The iteration $x_{k + 1} = \frac{1}{2}(x_{k}^{2} + c)$ where $0 < c < 1$ has two fixed points $\zeta_{1}$, $\zeta_{2}$, where $0 < \zeta_{1} < 1 < \zeta_{2}$. Show that
$$x_{k + 1} - \zeta_{1} = \frac{1}{2}(x_{k} + \zeta_{1})(x_{k} - \zeta_{1}) $$
and show $\lim_{k\to\infty} x_{k} = \zeta_1$ whenever $0 \leq x_{0} < \zeta_{2}$
I've done the first part, but I can't prove the limit. I have no idea how to show the limit. To do the first part, I just subtracted the iteration equation with the fixed point equation and used difference of squares.

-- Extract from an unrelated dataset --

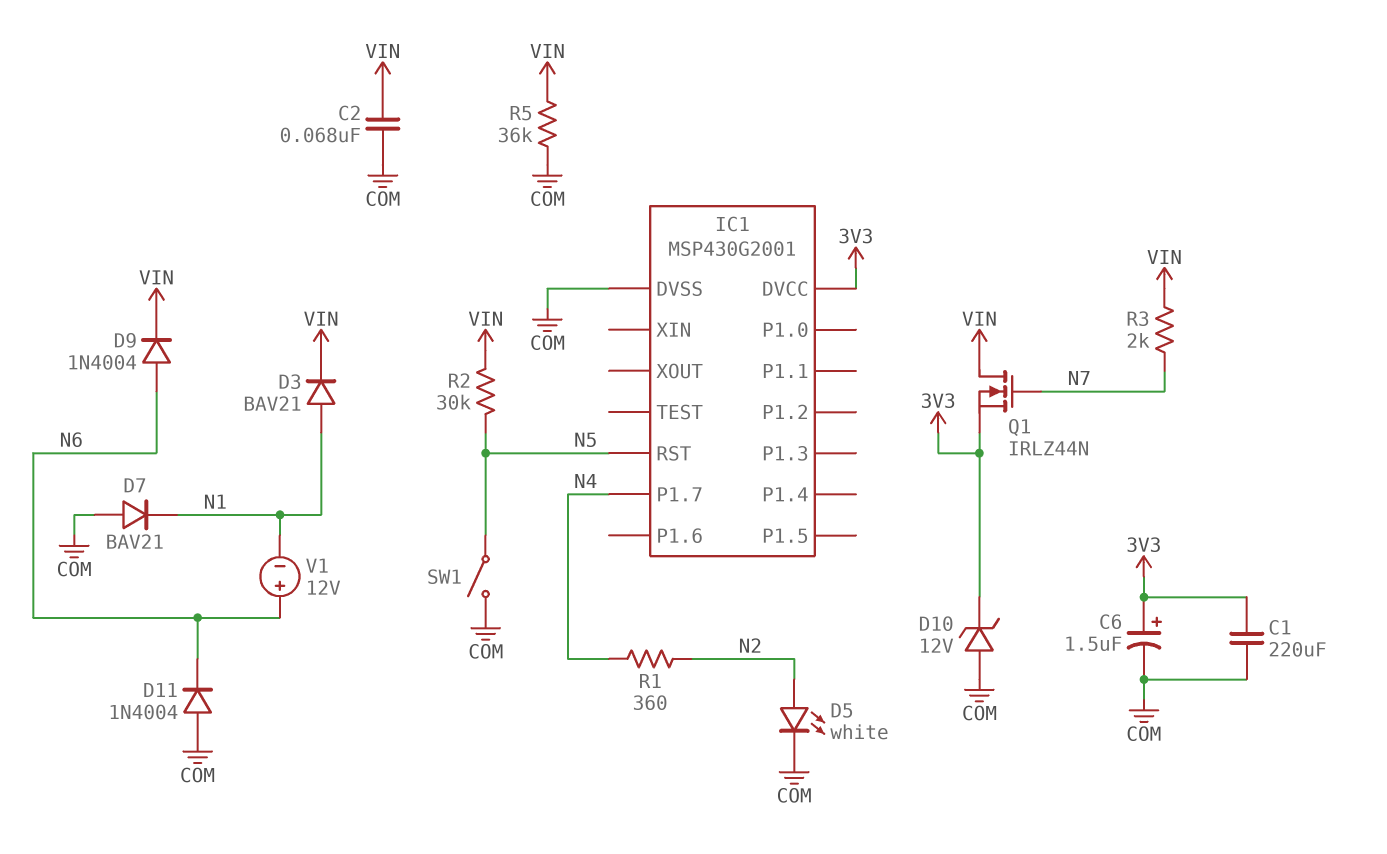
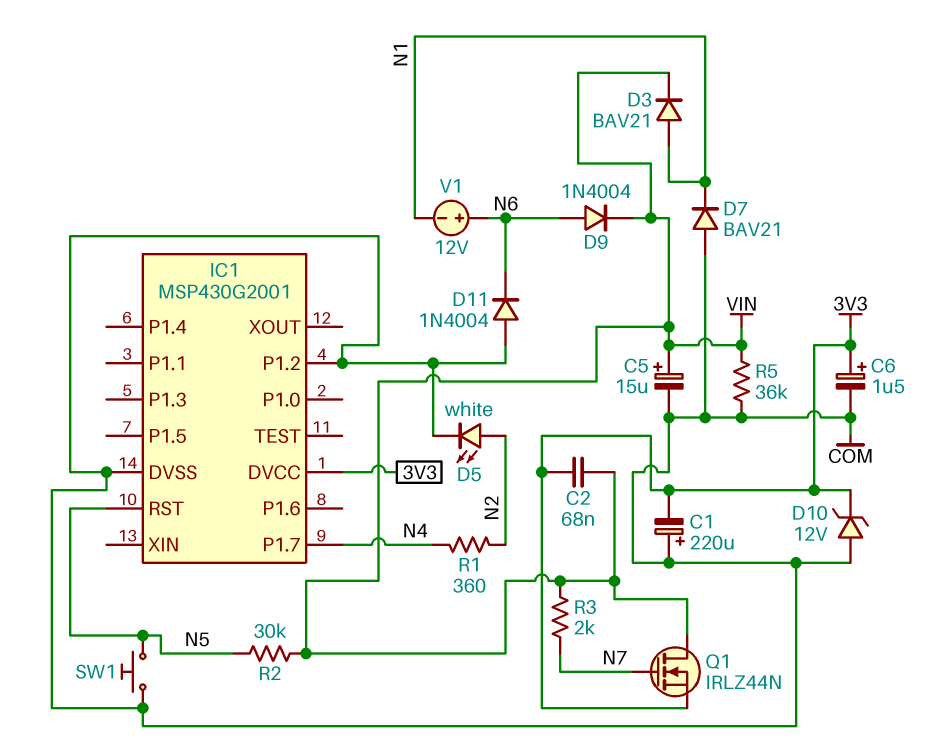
C1: 220uF (3V3, COM) -> 220uF (plus COM, minus 3V3)
C2: 68nF (COM, VIN) -> 68nF (3V3, VIN)
C5: none -> 15uF (plus VIN, minus COM)
IC1 pin P1.2: none -> COM
SW1: switch (COM, N5) -> button (COM, N5)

Does anyone have any ideas?
Let $f(x)=(x^2+c)/2$. Then $x<f(x)<\zeta_1$ if $x\in[0,\zeta_1)$ and $\zeta_1<f(x)<x$ if $x\in(\zeta_1,\zeta_2)$.
If $x_0=\zeta_1$, the $x_n=\zeta_1$ for all $n$.
Take now $x_0\in[0,\zeta_1)$. Then, using the first of the above inequalities, it is easy to see that the sequence of iterates $\{x_n\}$ is increasing and bounded by $\zeta_1$. Therefore it converges, and the limit is precisely \zeta_1$.
Similarly, if $x\in(\zeta_1,\zeta_2)$, then $\{x_n\}$ is decreasing, bounded below by $\zeta_1$ and converges to $\zeta_1$.